Most people, I guess would think that the opposite of faith is doubt. But it isn't. The opposite of faith is fear. Worry and anxiety are forms of fear. And where there is fear, there is no faith, no trust that things will work out positively. What Jesus is saying to us here today is to do away with your worry and anxiety, do away with your fear by cultivating faith. He says that God has created the world, the universe and He sustains it. Creation gets on without worrying and so should we. And He says that the key to that faith is to live your life as someone in His Kingdom already, to work for it and everything else will fall into place.
Now Jesus is not so naive as to think that there won't be trouble along the way. It came to Him right from the start and came to Him at various points in His life right to the end. But He overcame His fear by faith in His heavenly Father. Sometimes it was a great personal struggle to do that, as we read of His prayers in the Garden of Gethsemane and on the cross. But His resurrection is the vindication of His faith. And He asks us to do the same as He did in our journey through life, to put our faith in our Heavenly Father.
Worry is a great destroyer of life. It sucks the life out of us, sucks all our spirit out of us. Indeed I read many years ago that the word 'worry' comes from an old English word 'Worrowen' which means 'to destroy'. So Jesus's request to us might sound simple, even naive in this world of today. But we shouldn't under estimate it because His words 'do not worry' are life saving, if we can replace our fear with faith.
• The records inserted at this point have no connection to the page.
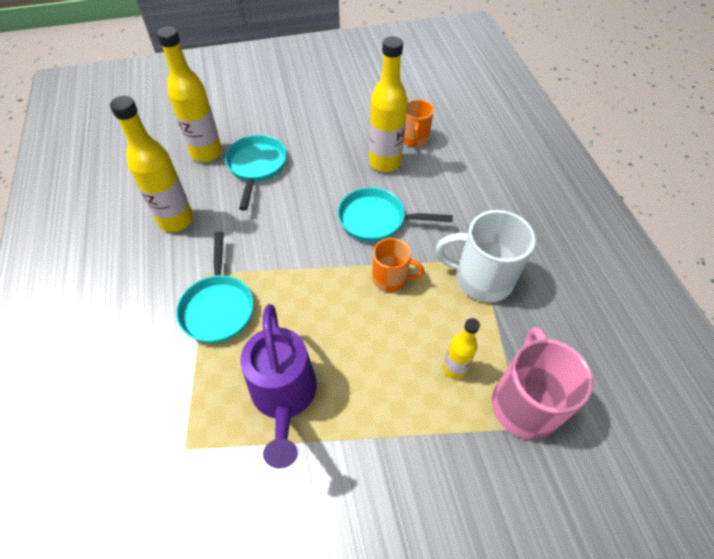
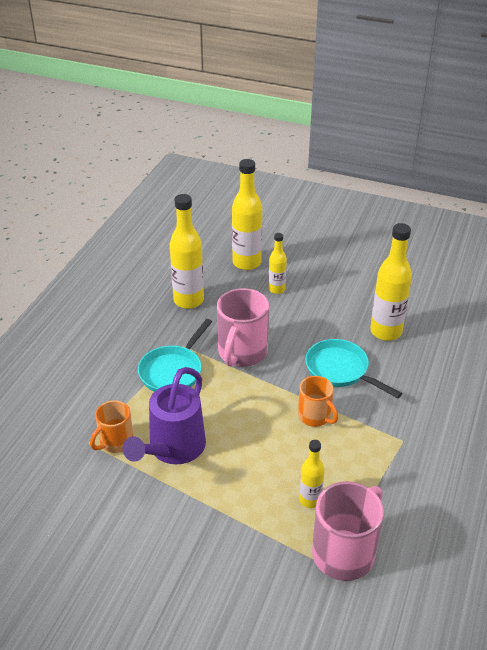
camera: 35 degrees right, 15 degrees down
(256, 167) = (276, 289): turquoise pan -> yellow bottle
(273, 249) = (242, 353): none -> pink mug
(414, 139) = (429, 325): orange mug -> orange mug (115, 442)
(481, 278) = (390, 454): white mug -> none

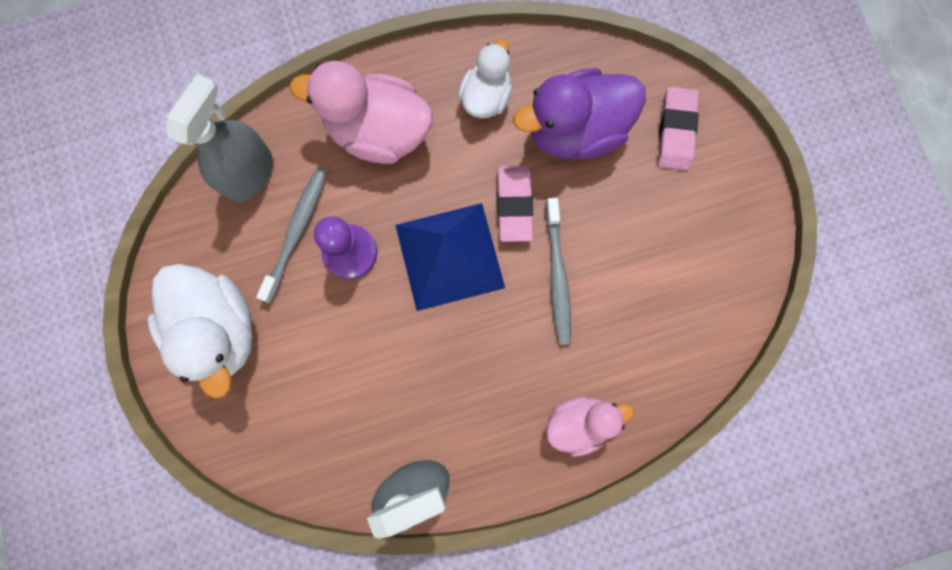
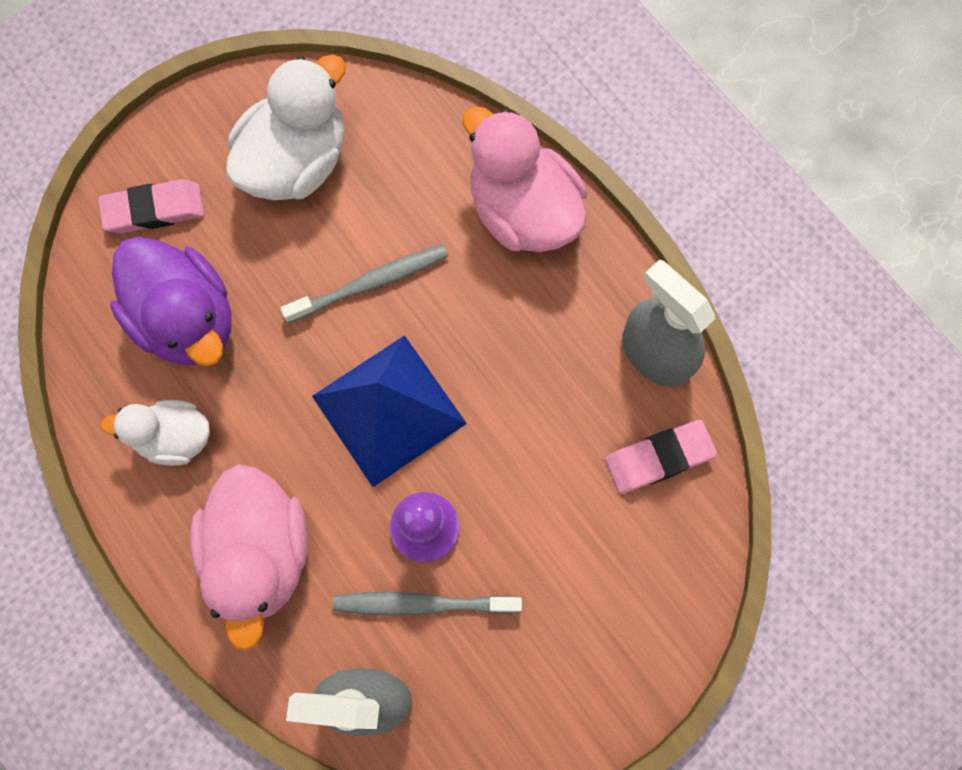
camera: 110 degrees left, 5 degrees down
(220, 329) = (574, 647): white duck -> white duck (296, 162)
(514, 205) = (302, 358): pink eraser -> pink eraser (659, 458)
(579, 422) = (523, 211): pink duck -> pink duck, size x1.66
Again, none of this is easy, but all of what we are reading here, all of chapters 5 to 7 in St. Matthew's gospel are of a piece, and after these reassuring words of Jesus we've read today, he launches into his next round of instructions on the Christian life, the life of faith, our life in the Kingdom. And we build up our faith only inasmuch as we put into practice all that Jesus teaches here either side of those words - 'do not worry'. And Jesus will tell us as much right at the end of chapter 7 when He says, 'He who hears these words of mine and acts on them is like a wise man who built his house on a rock.'
We are meant to take all of these words and build what they tell us into our daily lives as Christians. Only then will we be able to eradicate the fear, the anxiety, the worry from our lives and begin to have real faith in God, the faith which, Jesus says, moves mountains.